Because these two types of REITs have fundamentally different underlying assets, they also differ in their risk profile and risk expectations. For these reasons, mREITs can be quite volatile and dangerous for individual investors, since they can carry significant interest rates and credit risks. If you are not familiar with those types of risks, make sure not to put your money into a mREIT. Read carefully the prospectus to find out if a REIT is fully invested in financial assets and is a Mortgage REIT. Below is a list of pros and cons of mREITs.
Pros and Cons of mREITs
- Pay very high dividends, some annual yield are as much as 23% per year
- mREITs can have volatile share price (as much as 60% annual volatility, with possibly 20% down overnight) since mREITs Book Value per Share will vary greatly with the market prices of mortgage securities. This means that a mREIT Net Asset Value (or NAV) can drop as much as 30% from one quarter to the next if it holds very risky mortgage securities
- Annual Income or Funds from Operations (FFO) of mREITs can also vary greatly, sometimes decreasing by as much as 50% from one fiscal year to the next, hence impacting the next dividend payment to shareholders (cut by more than 50%)

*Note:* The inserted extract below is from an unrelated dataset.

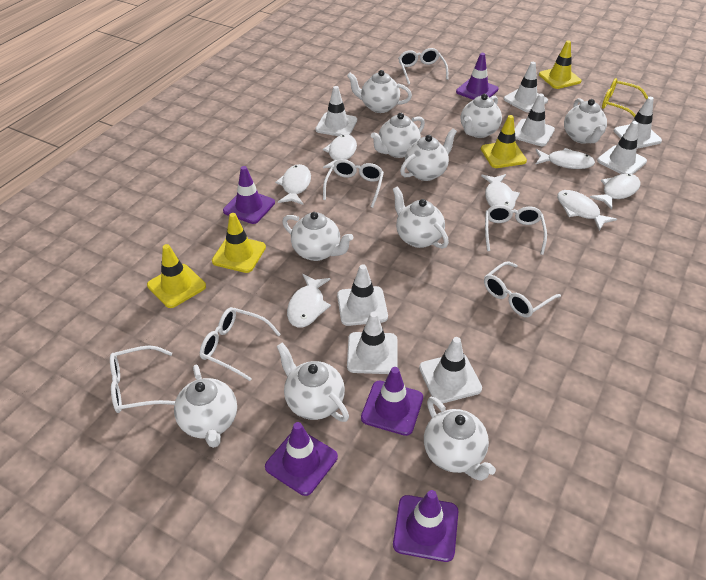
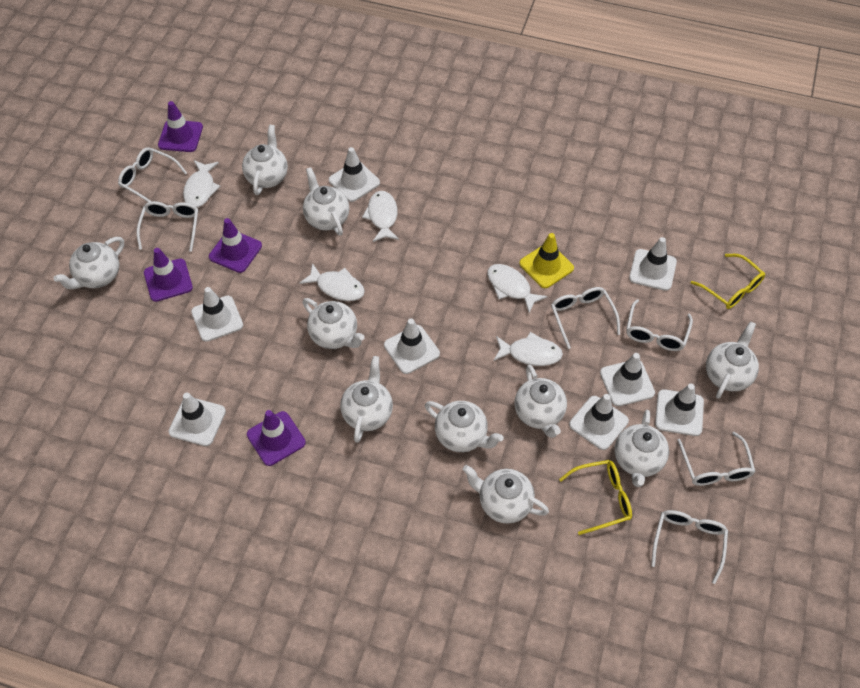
purple traffic cone: 5 -> 4
white fish: 7 -> 5
yellow glasses: 1 -> 2
yellow traffic cone: 4 -> 1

- mREITs might be highly leveraged when buying mortgage securities through their prime broker, hence increasing the price risk of the underlying mortgage securities they own if markets are down or underperforming.
For these reasons, individual investors looking for the diversification value of REITs should focus primarily on eREITs, not mREITs.
Special Tax Treatment
However, just because a company owns a mall or has purchased a few mortgages, that doesn’t mean it’s a REIT. In order to be classified and do business as a REIT, per SEC rule, a company must invest three-fourths of its total assets into real estate or mortgage pass through securities and subsequently receive three-fourths of its gross income from real property or mortgage holdings.

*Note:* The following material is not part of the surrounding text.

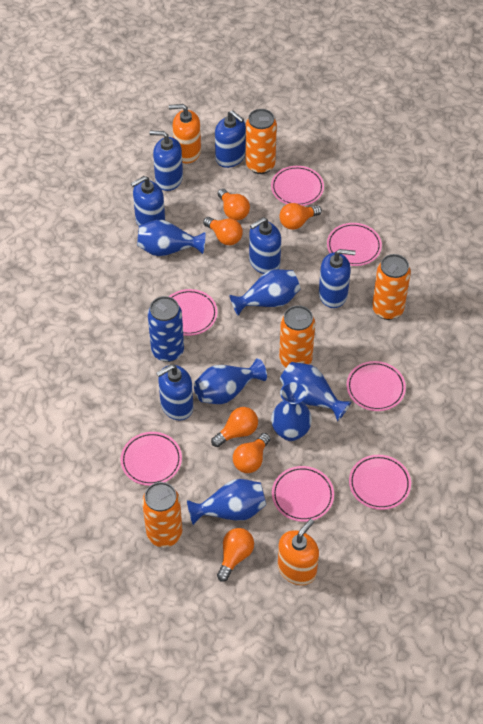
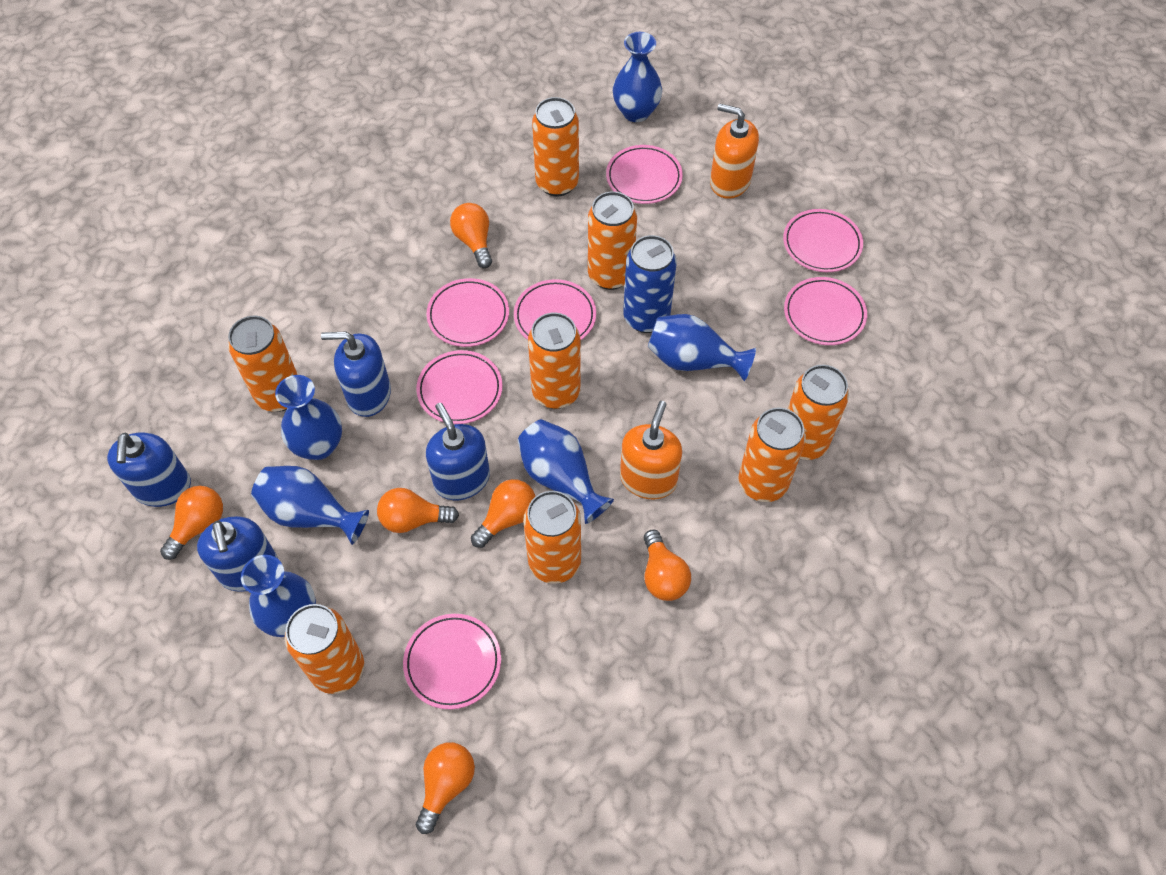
blue soap dispenser: 6 -> 4
orange can: 4 -> 8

Finally, one of the most notable features of a REIT is that it is a pass-through business, meaning it must pay out 90 percent of its gross income to investors in the form of dividends. While this may seem like an easy way for investors to turn a quick buck, the reality is there is a number of accounting loopholes REITs use to skirt giving investors the lion’s share of their profits. Nevertheless, REITs do pay out quarterly dividends and are given preferential tax treatment, which make them a popular choice for income investors.
Again, REITs come in a variety of shapes and sizes. Investors should research each REIT, as well as some of their property holdings, and consult with a fiduciary or financial manager before investing.
Of course, advisors and their clients should never solely focus on taxes when choosing an asset. But if they’d like to gain tax-advantaged income and real estate exposure in their investment portfolios, it may be a good time to take a look at REITs.